20 July 2006

Bertrand Russell and "Descriptions": An Excerpt

I've gotten a few inquiries into the title of my blog. While I have no apology for the subtitle, I do have a distinct source for the title itself: More than my description. As some may know, I was a Philosophy major in college. One of my favorite readings from my courses during that time period comes from Bertrand Russell's Introduction to Mathematical Philosophy. Before you think I'm too much a geek, I should tell you the reason I liked it so much--it made me laugh. Hard. He has an entire chapter devoted to descriptions, part of which I will now share with you:

"The question of "unreality," which confronts us at this point, is a very important one. Misled by grammar, the great majority of those logicians who have dealt with this question have dealt with it on mistaken lines. They have regarded grammatical form as a surer guide in an analysis than, in fact, it is....

"For want of the apparatus of propositional functions, many logicians have been driven to the conclusion that there are unreal objects....Logic, I should maintain, must no more admit a unicorn than zoology can; for logic is concerned with the real world just as truly as zoology, though with its more abstract and general features. To say that unicorns have an existence in heraldry, or in literature, or in imagination, is a most pitiful and paltry evasion. What exists in heraldry is not an animal, made of flesh and blood, moving and breathing of its own initiative. What exists is a picture, or description in words. Similarly, to maintain that Hamlet, for example, exists in his own world, namely, in the world of Shakespeare's imagination, just as truly as (say) Napoleon existed in the ordinary world, is to say something deliberately confusing, or else confused to a degree which is scarcely credible. There is only one world, the "real" world: Shakespeare's imagination is a part of it, and the thoughts that he had in writing Hamlet are real. So are the thoughts that we have in reading the play. But it if of the very essence of fiction that only the thoughts, feelings, etc. in Shakespeare and his readers are real, and that there is not, in addition to them, an object Hamlet. When you have taken account of all the feelings roused by Napoleon in writers and readers of history, you have not touched the actual man; but in the case of Hamlet you have come to the end of him. If no one thought about Hamlet, there would be nothing left of him; if no one had thought about Napoleon, he would have soon seen to it that someone did. The sense of reality is vital in logic, and whoever juggles with it by pretending that Hamlet had anothing kind of reality is doing a disservice to thought. A robust sense of reality is very necessary in framing a correct analysis of propositions about unicorns, golden mountains, round squares, and other such pseudo-objects."
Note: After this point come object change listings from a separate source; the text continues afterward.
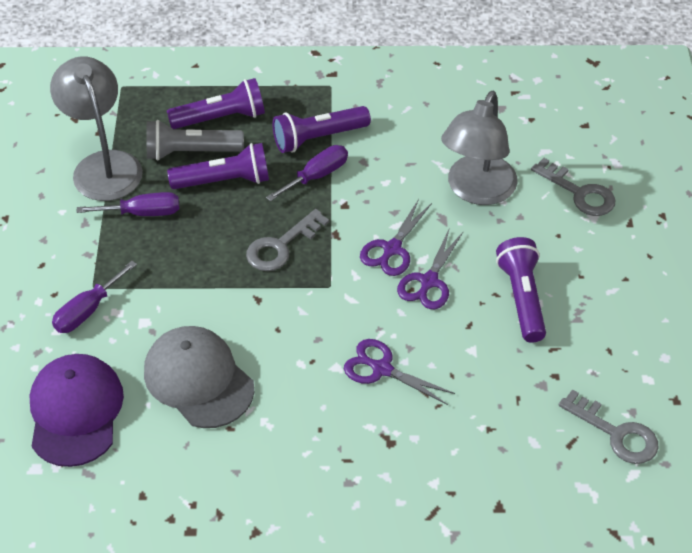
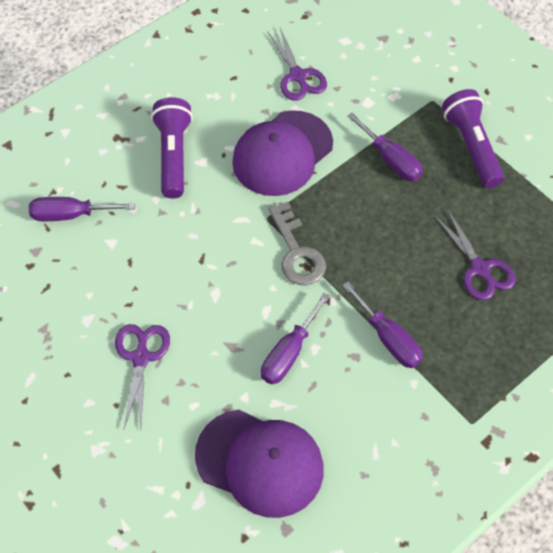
grey cap: 1 -> 0
grey flashlight: 1 -> 0
grey key: 3 -> 1
grey lamp: 2 -> 0
purple cap: 1 -> 2
purple flashlight: 4 -> 2
purple screwdriver: 3 -> 4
There aren't many ways of casting perspective that make me want to be like Napoleon, but Russell has here found one that I wouldn't have thought of on my own. Napoleon would still (have) exist(ed) even if never described, just like me; the referent of his description is more than a set of thoughts and feelings in someone's imagination, just like me; the aspects and truth of who Napoleon was are not exhausted in his description, just like me. Hamlet has a definite end in the human imagination; he may reflect aspects of personal realities because he is a purportedly human character imagined by a human and audienced by humans, but he is words on pages that reference thoughts and feelings in Shakespeare's mind. He is open for interpretation by director and actor and viewer; he is not his own, he belongs to everyone because he is no one. But a real referent in history directs our understanding of Napoleon so that his identity is governed by more than an imaginative description. Indeed, I am much more than my description. And if you're reading this, so are you.

Now everyone can let out that pent up 'duh.'

3 comments:

Anonymous said...

Cheers for entertaining and compelling philisophical fodder for consideration, application, redemtion and, if nothing else, blog-titling. It was fun to read that again. I am facinated by the way he describes the "end" of Hamlet. That fictional characters do not exist outside of the specific words, images and representations that brought them out of the imagination of their creator, or outside of the imagination and thoughts of their creator is very striking. The romantic in me wants to protest. But when thinking about it a little bit more, I can't really quite find the right angle to attack his statement. Perhaps its because of how strong my imagined world has always been to me. Whether in painting or poetry, film or fiction, the fantastic worlds that exist in others' minds and my own have always been just shy of tangible to me. But in fact they are not. But this is also what has been so fantastically exhilirating to me to think about the real and tangible and physical and embodied Jesus who *is*. Who has a real face. Who has a real personality and a real hand that healed the lepers. In some way, the Russell excerpt made Jesus more real to me. In some way, it makes me see the Scriptures as some of the most excellent, enduring and captivating narratives in all of history because when we come to them with Holy Spirit enlvening our hearts and imaginations, we can experience something that both was real when it was written and is being made real as we read it and will be made real through our imagination and action in current time. I'm not sure if that all works out when you read it, and honestly I'm not sure that it's all worked out in my little noggin' over here, but nonetheless, that's my first stab and incorporating into my real reality this gem you've shared with the world-that-is-your-blog-readers. Cheers, Love.